Contributions to Zoology, 70 (4) (2002)Miguel Vences; Frank Glaw; Franco Andreone; Riccardo Jesu; Giovanni Schimmenti: Systematic revision of the enigmatic Malagasy broad-headed frogs (Laurentomantis Dubois, 1980), and their phylogenetic position within the endemic mantellid radiation of Madagascar

To refer to this article use this url:


Recent phylogenetic studies based on mitochondrial DNA sequences suggested that the endemic Malagasy frogs of the genera Aglyptodactylus, Boophis, Laliostoma (previously Tomopterna), Mantidactylus and Mantella form a monophyletic lineage (Richards and Moore, 1998; Bossuyt and Milinkovitch, 2000; Richards et al., 2000; Vences et al., 2000), although they had been previously assigned to three different subfamilies in the family Ranidae (Blommers-Schlösser, 1993). Based on the genetic evidence, Vences and Glaw (2001) proposed including representatives of the five genera in a separate family Mantellidae, with three subfamilies (Mantellinae, Boophinae, Laliostominae).

Molecular studies on Mantidactylus included single representatives of eight subgenera (Richards et al. 2000), but morphological phylogenies of this genus based on an adequate number of characters and terminal taxa have so far not been published (see Glaw et al., 1998). While Mantella, Aglyptodactylus and Laliostoma are well defined lineages with a limited number of species, Boophis and Mantidactylus are speciose, with about 40 and 75 nominal species, respectively. Especially Mantidactylus, currently partitioned into 12 subgenera (Glaw and Vences, 1994), contains very diverse frogs both in size and morphology as well as in habits and reproductive modes. Basic data on ecology and reproductive biology are incomplete or totally lacking for many species of Mantidactylus and Boophis. To understand how the mantellid radiation could give rise to its present extraordinary diversity in Madagascar, it is crucial to gatherinformation on its less known lineages.

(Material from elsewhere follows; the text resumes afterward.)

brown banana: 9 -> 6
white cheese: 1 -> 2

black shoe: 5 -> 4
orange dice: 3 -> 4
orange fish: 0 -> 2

Despite of the important recent progress in knowledge on the batrachofauna of Madagascar (Glaw and Vences, 2000), a number of groups remain largely unknown. Such is the case for the frog species classified in Laurentomantis, which at present (Glaw and Vences, 1994) is considered as subgenus of Mantidactylus: Mantidactylus (Laurentomantis) horridus (Boettger, 1880), M.(L.) malagasius (Methuen and Hewitt, 1913) and M.(L.) ventrimaculatus (Angel, 1935). The monograph of Blommers-Schlösser and Blanc (1991) contained no information on habitat, biology or life coloration of any Laurentomantis species. Blommers-Schlösser and Blanc (1993) showed, for the first time, a photograph of a living M. malagasius. Glaw and Vences (1994) provided photographs, call descriptions and natural history notes for two different morphs referred to this species from the Central East and Marojejy in the North-East, and reported the discovery of an adult M. horridus at Montagne d’Ambre in northern Madagascar.

The nomenclatural and taxonomic history of Laurentomantis is extensive and still confusing. While Boettger (1880) described the taxon horridus as Hemimantis horrida, Boulenger (1882) treated this species as Arthroleptis horridus. Methuen and Hewitt (1913) erected the genus Microphryne to accomodate their taxon malagasius (as M. malagasia), and assumed that horrida belonged to this genus as well. As the name Microphryne was preoccupied, Methuen (1920) created the replacement name Trachymantis. However, as demonstrated by Dubois (1980), Trachymantis was also preoccupied (by Trachymantis Giglio-Tos, 1917). Dubois (1980) thus created the replacement name Laurentomantis, which was considered to merit genus rank by Blommers-Schlösser and Blanc (1991) and Dubois (1992). Glaw and Vences (1994), however, concluded that no phylogenetic data exist to consider Laurentomantis as a separate genus in addition to the speciose Mantidactylus, and consequently considered Laurentomantis as a subgenus of Mantidactylus.

During the last years, numerous additional specimens of Laurentomantis were collected during surveys in several regions of Madagascar. In the present paper we review the Laurentomantis material available to us (more than 45 specimens), provide detailed morphological and bioacoustic data, and describe one new species. We furthermore undertake a phylogenetic analysis of 33 species, representing all mantellid genera, to assess the position of Laurentomantis relative to them, and to draw hypotheses on the origin and evolution of this radiation.